### [Listed entries]

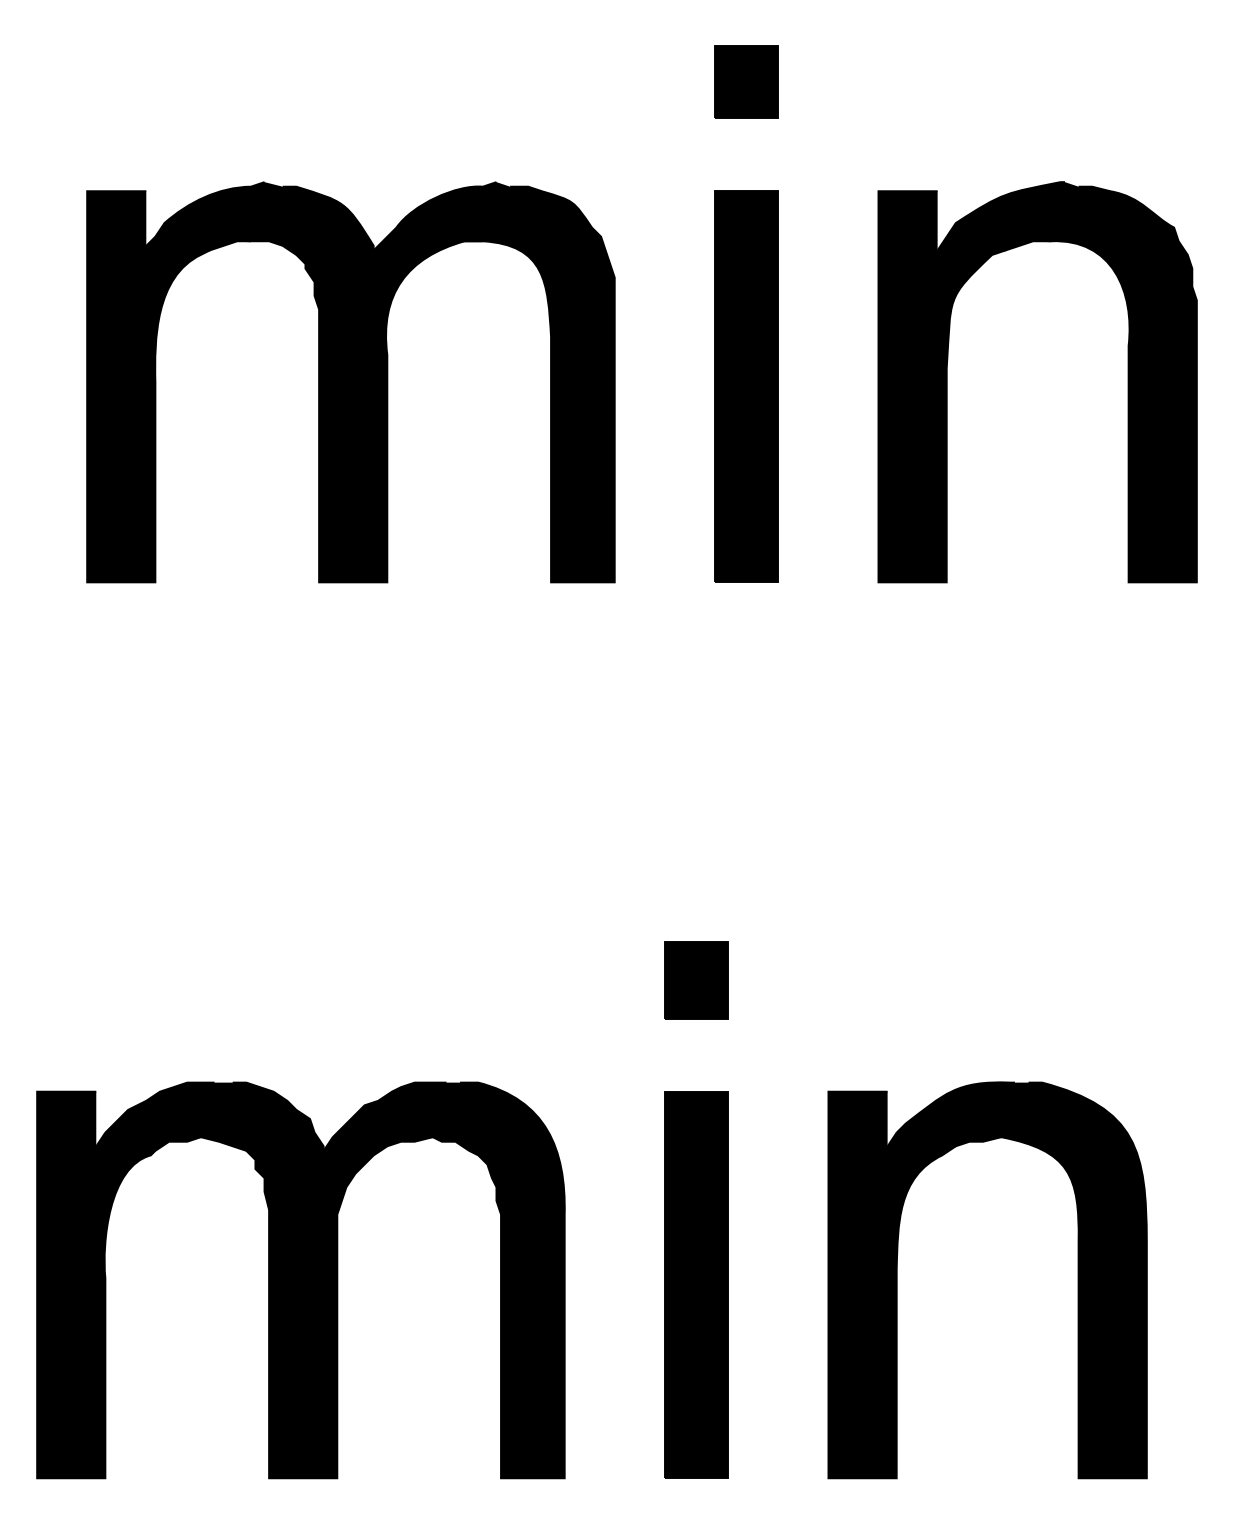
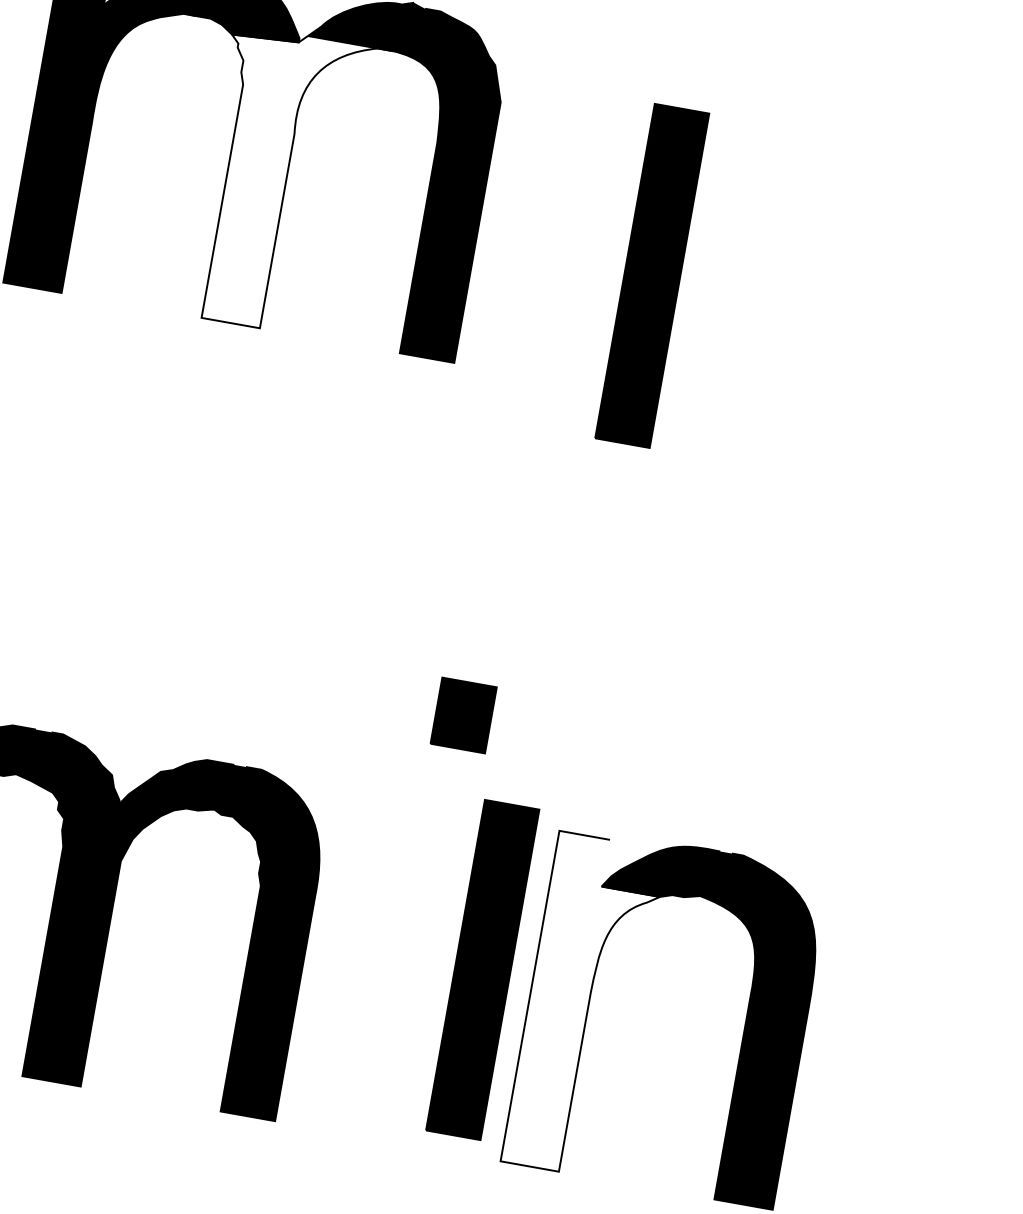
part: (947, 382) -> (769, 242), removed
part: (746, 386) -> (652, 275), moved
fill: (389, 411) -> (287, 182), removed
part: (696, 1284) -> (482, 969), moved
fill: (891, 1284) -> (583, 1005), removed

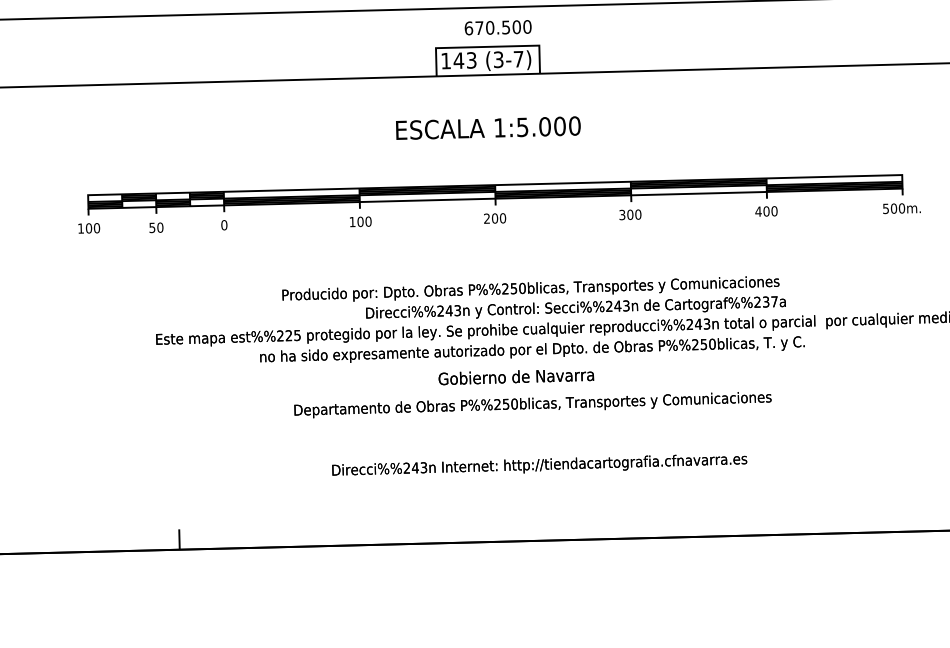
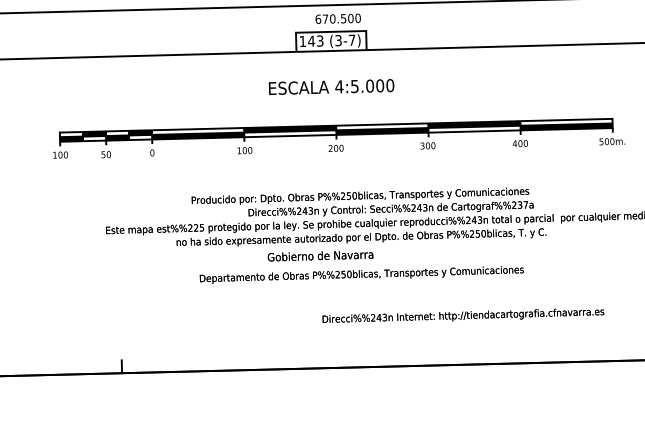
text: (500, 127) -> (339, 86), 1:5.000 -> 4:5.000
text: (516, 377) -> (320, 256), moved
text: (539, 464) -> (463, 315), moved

### [What to produce]
Any picture in the material is to be dropped; the rest is repeated exactly.

### [Solution]
part: (947, 382) -> (769, 242), removed
part: (746, 386) -> (652, 275), moved
fill: (389, 411) -> (287, 182), removed
part: (696, 1284) -> (482, 969), moved
fill: (891, 1284) -> (583, 1005), removed

text: (500, 127) -> (339, 86), 1:5.000 -> 4:5.000
text: (516, 377) -> (320, 256), moved
text: (539, 464) -> (463, 315), moved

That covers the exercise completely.